Re: [PATCH v5 7/7] sched/fair: Fair server interface

From: Peter Zijlstra
Date: Tue Nov 07 2023 - 03:16:25 EST


On Mon, Nov 06, 2023 at 05:29:49PM +0100, Daniel Bristot de Oliveira wrote:
> On 11/6/23 16:40, Peter Zijlstra wrote:
> > On Sat, Nov 04, 2023 at 11:59:24AM +0100, Daniel Bristot de Oliveira wrote:
> >> Add an interface for fair server setup on debugfs.
> >>
> >> Each rq have three files under /sys/kernel/debug/sched/rq/CPU{ID}:
> >>
> >> - fair_server_runtime: set runtime in ns
> >> - fair_server_period: set period in ns
> >> - fair_server_defer: on/off for the defer mechanism
> >>
> >
> > This then leaves /proc/sys/kernel/sched_rt_{period,runtime}_us to be the
> > total available bandwidth control, right?
>
> right, but thinking aloud... given that the per-cpu files are already allocating the
> bandwidth on the dl_rq, the spare time for fair scheduler is granted.
>
> Still, we can have them there as a safeguard to not overloading the deadline
> scheduler... (thinking aloud 2) as long as global is a thing... as we get away
> from it, that global limitation will make less sense - still better to have a form
> of limitation so people are aware of bandwidth until there.

Yeah, so having a limit on the deadline thing seems prudent as a way to
model system overhead.
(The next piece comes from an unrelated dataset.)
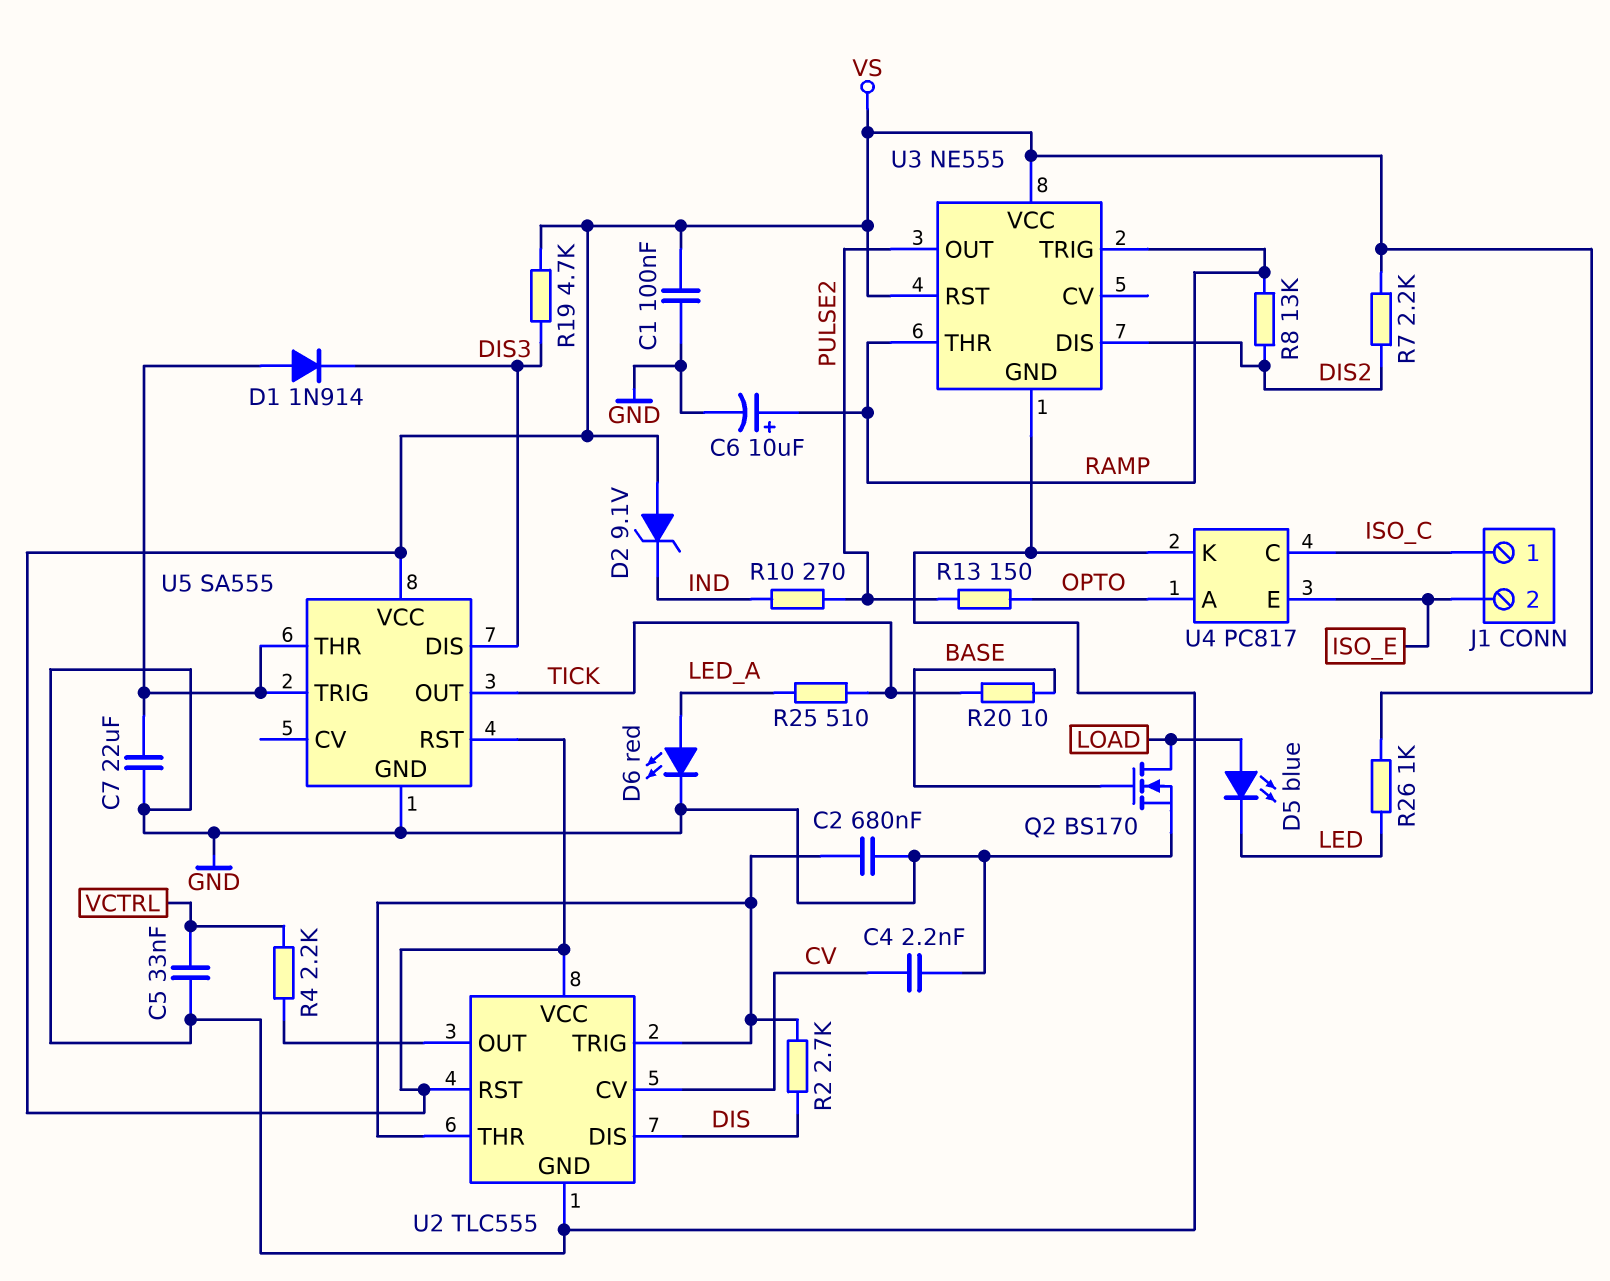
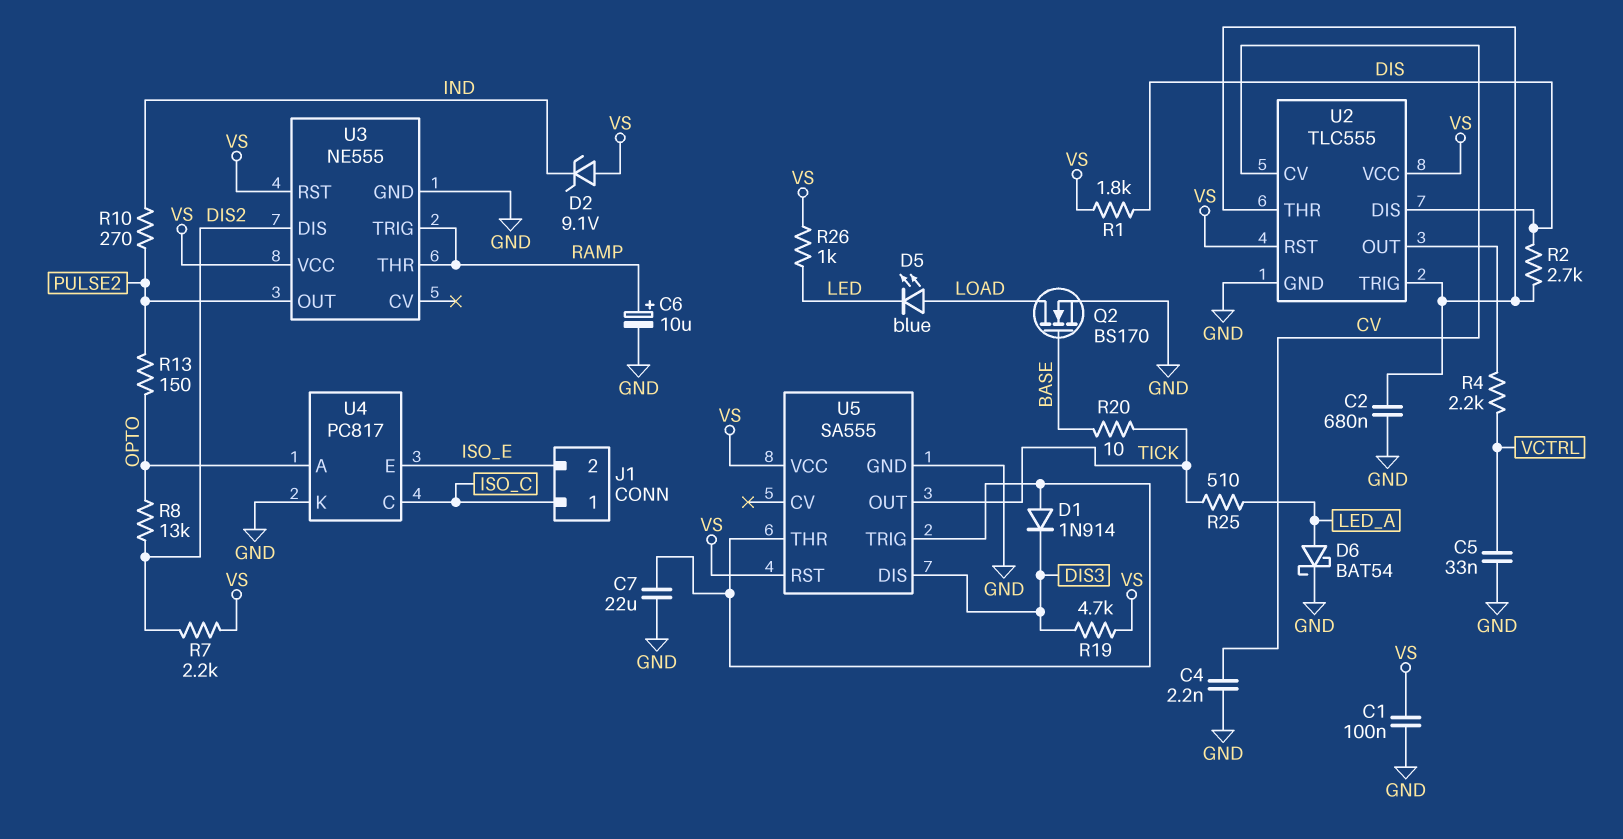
D6: LED red (A LED_A, K GND) -> schottky BAT54 (A LED_A, K GND)
R1: none -> 1.8k (DIS, VS)
R8: 13k (DIS2, RAMP) -> 13k (DIS2, OPTO)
I mean 100% sounds nice, but then all the models
also assume no interrupts, no scheduler or migration overhead etc.. So
setting a slightly lower max seems far more realistic to me.

That said, the period/bandwidth thing is now slightly odd, as we really
only care about the utilization. But whatever. One thing at a time.

> > But then shouldn've we also rip out the throttle thingy right quick?
> >
>
> I was thinking about moving the entire throttling machinery inside CONFIG_RT_GROUP_SCHED
> for now, because GROUP_SCHED depends on it, no?

Yes. Until we can delete all that code we'll have to keep some of that.

> With the next step on moving the dl server as the base for the
> hierarchical scheduling... That will rip out the
> CONFIG_RT_GROUP_SCHED... with a thing with a per-cpu interface.
>
> Does it make sense?

I'm still not sure how to deal with affinities and deadline servers for
RT.

There's a bunch of issues and I thing we've only got some of them solved.

The semi-partitioned thing (someone was working on that, I think you
know the guy), solves DL 'entities' having affinities.

But the problem of FIFO is that they don't have inherent bandwidth. This
in turn means that any server for FIFO needs to be minimally concurrent,
otherwise you hand out bandwidth to lower priority tasks that the higher
priority task might want etc.. (Andersson's group has papers here).

Specifically, imagine a server with U=1.5 and 3 tasks, a high prio task
that requires .8 a medium prio task that requires .6 and a low prio task
that soaks up whatever it can get its little grubby paws on.

Then with minimal concurreny this works out nicely, high gets .8, mid
gets .6 and low gets the remaining .1.

If OTOH you don't limit concurrency and let them all run concurrently,
you can end up with the situation where they each get .5. Which is
obviously fail.

Add affinities here though and you're up a creek, how do you distribute
utilization between the slices, what slices, etc.. You say given them a
per-cpu cgroup interface, and have them configure it themselves, but
that's a god-aweful thing to ask userspace to do.

Ideally, I'd delete all of FIFO, it's such a horrid trainwreck, a total
and abysmal failure of a model -- thank you POSIX :-(